I am a lousy cook and, as a result, when our children still lived at home my main job was to call them downstairs, from their rooms, for the evening meal. I was an expert at this; a big booming voice and a former headteacher's natural authority. I had a system and it worked seamlessly. Like the von Trapp children in that scene for The Sound of Music, my two kids would bound down the stairs, sit at the table, assume the ready position and chow down. That was, until my son was given his first pair of noise cancelling headphones on his 16th birthday. My honed method was shattered. From that moment, I had to physically climb the stairs and knock on his door. I hate technology!

Early on in this ‘brave’ new world, I knocked on the door, to no response, so I held my breath, he was a teenage boy, and walked into his den. There in front of me was what looked like a villain from a Bond film, sat, back to me, facing a bank of screens, engrossed in what looked like a battle for world domination. So engrossed was my own baby Blofeld that he wasn't aware that I had invaded his space. Luckily for me, he finished his game and span around on his chair to face me, he removed his headphones and smiled. I was half expecting him to be stroking a cat and for him to pull a lever that would drop me into a tank of sharks.

He could see the look of astonishment on my face and immediately and eloquently inquired about the reason, ‘What?’

Now to clarify at this point, I wasn't amazed or surprised by what I’d seen or even by the smell, what had shocked me was what he had been saying, while gaming, to whoever was on the other end of his audio feed.

My son had been speaking in Russian!

I needed to understand how and why; had he been recruited by the Russian state or was he a child genius?

The answer was neither.
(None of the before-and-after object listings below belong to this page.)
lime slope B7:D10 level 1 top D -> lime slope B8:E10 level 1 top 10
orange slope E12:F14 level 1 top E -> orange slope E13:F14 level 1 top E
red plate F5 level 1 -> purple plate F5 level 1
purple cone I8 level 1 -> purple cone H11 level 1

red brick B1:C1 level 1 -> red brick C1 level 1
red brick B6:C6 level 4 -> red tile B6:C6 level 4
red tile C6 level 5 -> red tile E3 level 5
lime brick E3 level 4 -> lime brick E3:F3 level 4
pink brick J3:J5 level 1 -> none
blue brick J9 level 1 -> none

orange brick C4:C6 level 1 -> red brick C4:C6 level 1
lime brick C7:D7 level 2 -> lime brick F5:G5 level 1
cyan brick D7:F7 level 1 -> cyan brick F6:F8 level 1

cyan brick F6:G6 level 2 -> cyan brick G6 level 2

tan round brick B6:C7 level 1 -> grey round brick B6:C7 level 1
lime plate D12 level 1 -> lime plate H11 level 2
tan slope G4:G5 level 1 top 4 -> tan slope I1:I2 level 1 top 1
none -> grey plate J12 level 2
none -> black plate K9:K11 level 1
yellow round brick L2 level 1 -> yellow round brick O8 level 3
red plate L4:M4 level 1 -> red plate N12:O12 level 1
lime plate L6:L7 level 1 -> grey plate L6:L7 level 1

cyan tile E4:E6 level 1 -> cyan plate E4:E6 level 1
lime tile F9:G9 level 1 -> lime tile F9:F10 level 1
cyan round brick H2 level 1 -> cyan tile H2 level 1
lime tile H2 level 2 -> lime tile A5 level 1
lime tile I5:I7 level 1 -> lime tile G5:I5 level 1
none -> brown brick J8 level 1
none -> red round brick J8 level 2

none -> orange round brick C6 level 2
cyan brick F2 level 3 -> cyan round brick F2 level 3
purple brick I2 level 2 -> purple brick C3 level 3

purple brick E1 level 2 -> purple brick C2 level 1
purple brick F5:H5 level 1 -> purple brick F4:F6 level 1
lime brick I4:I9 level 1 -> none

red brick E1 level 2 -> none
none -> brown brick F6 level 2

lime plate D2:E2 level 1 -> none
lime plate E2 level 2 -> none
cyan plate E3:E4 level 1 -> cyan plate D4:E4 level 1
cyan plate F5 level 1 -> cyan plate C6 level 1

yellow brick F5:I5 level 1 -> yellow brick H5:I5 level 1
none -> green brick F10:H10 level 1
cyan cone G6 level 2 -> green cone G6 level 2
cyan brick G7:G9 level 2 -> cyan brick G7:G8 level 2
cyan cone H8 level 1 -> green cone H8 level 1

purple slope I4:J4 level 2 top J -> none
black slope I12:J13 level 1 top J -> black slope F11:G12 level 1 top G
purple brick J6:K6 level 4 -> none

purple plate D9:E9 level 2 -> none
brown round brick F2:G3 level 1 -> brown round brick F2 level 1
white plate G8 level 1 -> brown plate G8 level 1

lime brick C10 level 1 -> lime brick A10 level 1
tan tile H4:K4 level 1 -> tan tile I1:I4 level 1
He had been playing online with a lad from just outside Moscow who, it turns out, he had met during an online tournament about a year earlier. They had become friends and had been playing games together ever since. In that year, my son had taught his Russian comrade some English and vice versa.

In that moment I was genuinely speechless, in awe. My teenage son, an academically ‘average’ student, had learnt conversational Russian, within a year, while gaming. In that moment, my world changed.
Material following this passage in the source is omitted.